E’ tornato questa mattina in porto a Mazara del Vallo, in provincia di Trapani, il peschereccio “Flori”, sequestrato lo scorso 7 ottobre da una motovedetta tunisina a circa 35 miglia da Lampedusa, in acque internazionali. Ad accogliere insieme ai familiari i nove uomini dell’equipaggio del peschereccio mazarese, quattro mazaresi e cinque tunisini, è stato il Presidente del Distretto Produttivo della Pesca, Giovanni Tumbiolo, che ha seguito la vicenda fin dal suo inizio.

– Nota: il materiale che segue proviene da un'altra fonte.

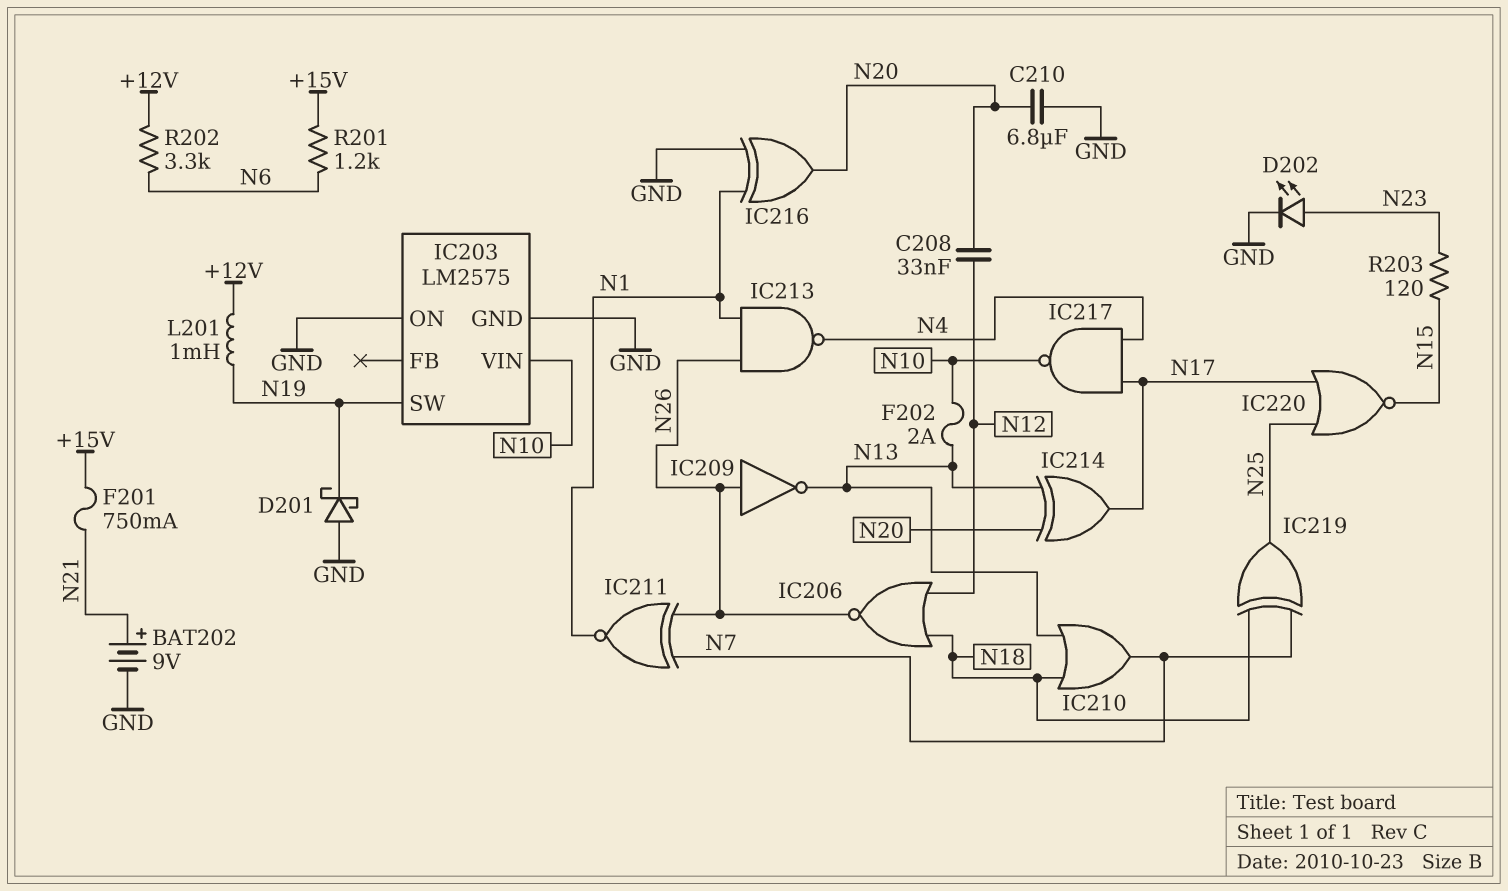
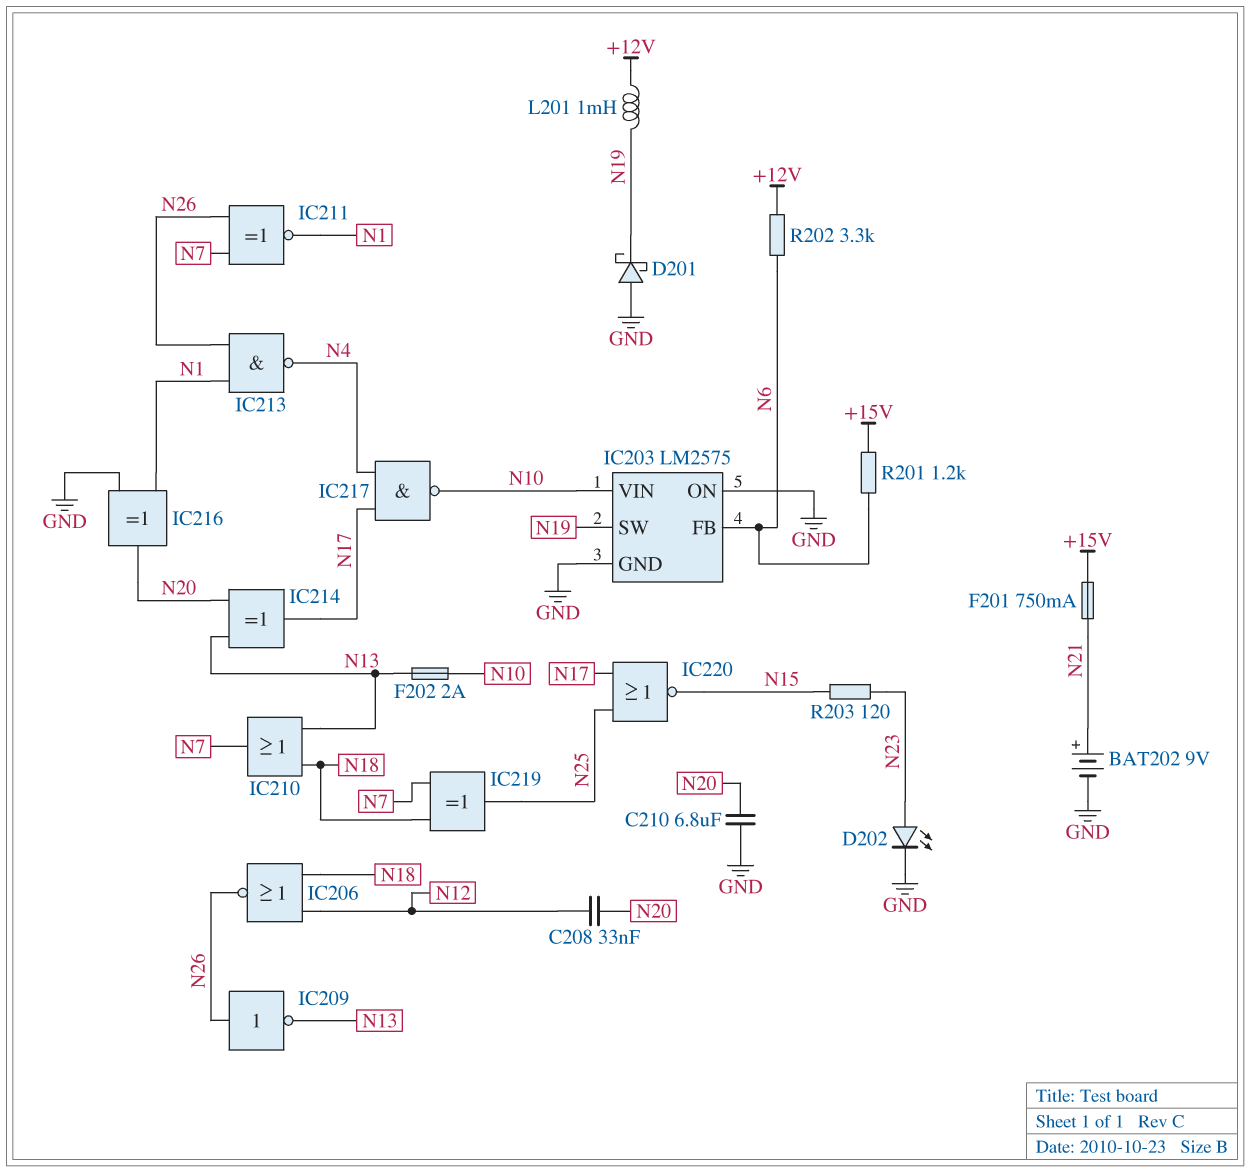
IC203 pin FB: none -> N6

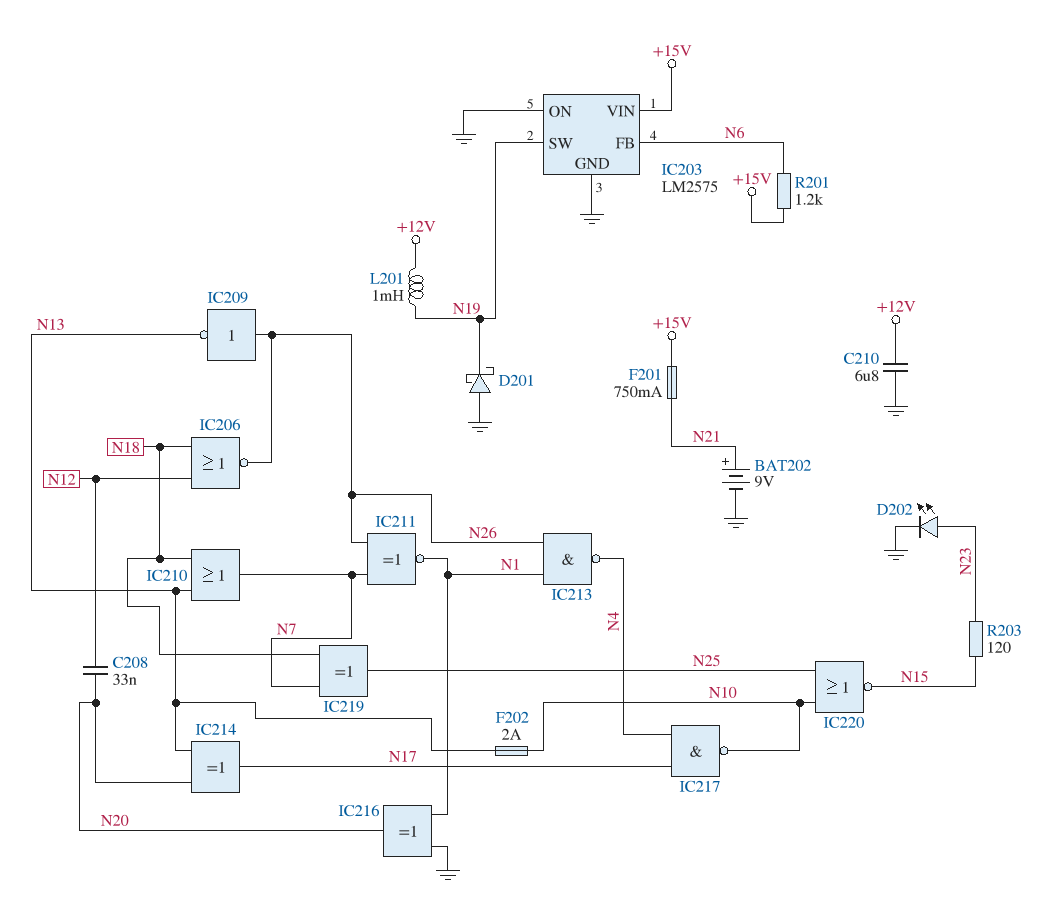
C210: 6.8uF (GND, N20) -> 6.8uF (+12V, GND)
IC203 pin VIN: N10 -> +15V
IC220: NOR (in N17, in N25, out N15) -> NOR (in N10, in N25, out N15)
R202: 3.3k (+12V, N6) -> none

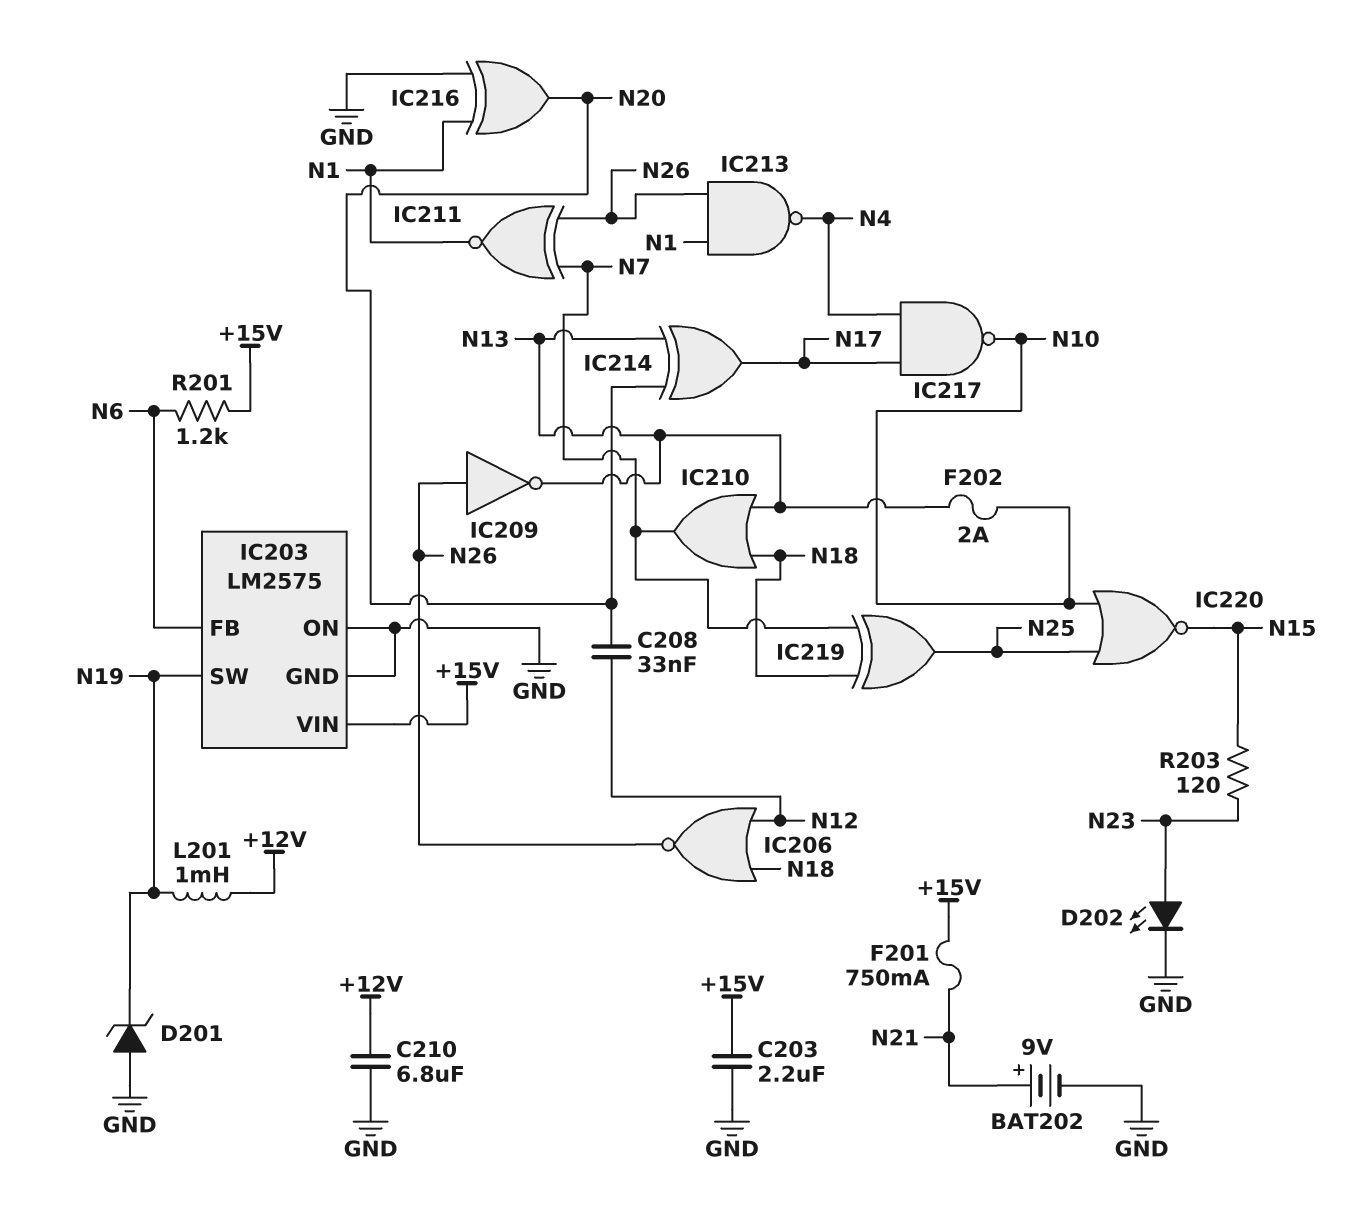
C203: none -> 2.2uF (+15V, GND)
D201: schottky (A GND, K N19) -> zener (A GND, K N19)

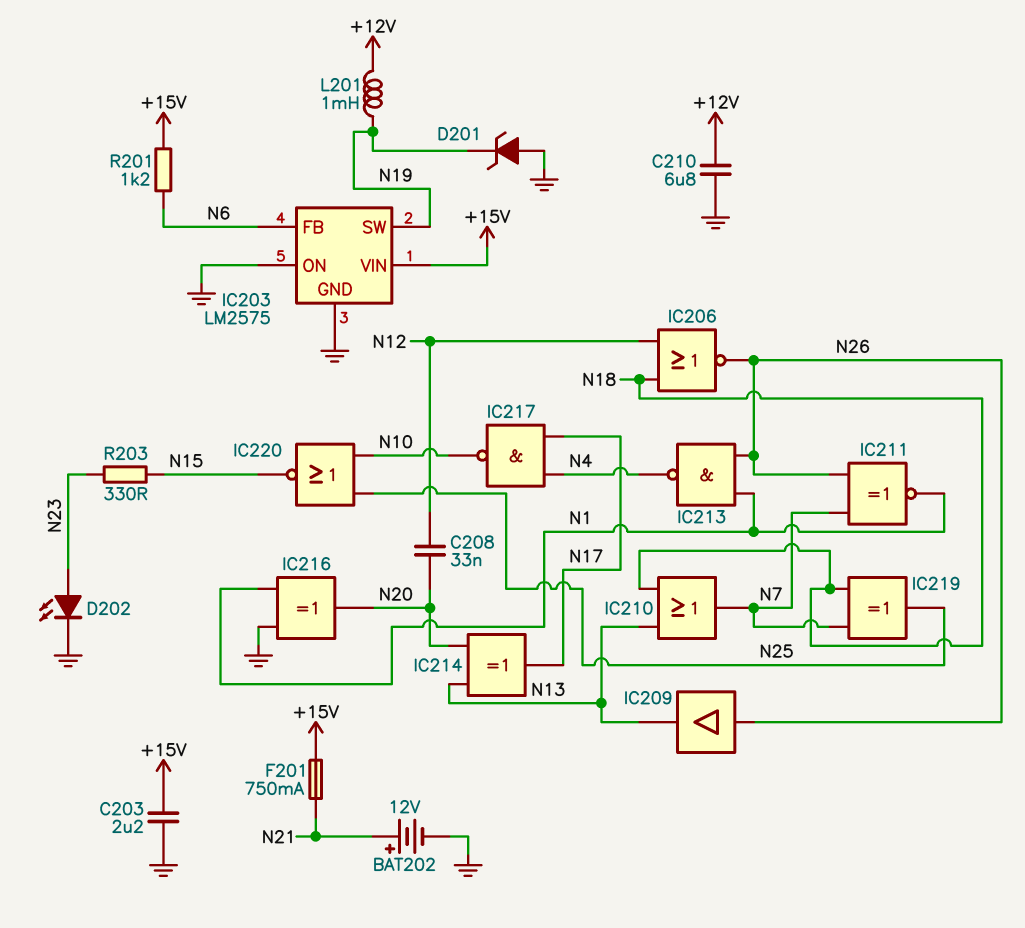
BAT202: 9V (plus N21, minus GND) -> 12V (plus N21, minus GND)
F202: 2A (N10, N13) -> none
IC209: NOT (in N26, out N13) -> buffer (in N26, out N13)
R203: 120 (N15, N23) -> 330 (N15, N23)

”Nonostante la viva gioia per il ritorno a casa dei marò dall’India e dei nostri pescatori dal Nord Africa – afferma Tumbiolo – non si può oggi che esprimere un forte imbarazzo e lo stupore per l’assenza dello Stato qui. I due marò, nell’esercizio del loro dovere, hanno sparato e sono stati, dico giustamente, accolti dalle massime Autorità dello Stato. Centinaia dei nostri pescatori, per fare il loro dovere sono sistematicamente vittime di attacchi armati e, talvolta, ci hanno rimesso la pelle.“
“Qui non c’è nessuna traccia di un Ministro e di altre Autorità dello Stato – conclude polemicamente Tumbiolo -. Siamo grati al Presidente della Regione Siciliana Crocetta, unico esponente politico che, dopo quarant’anni anni di estenuante ‘guerra’, viene ad occuparsi fattivamente di noi“.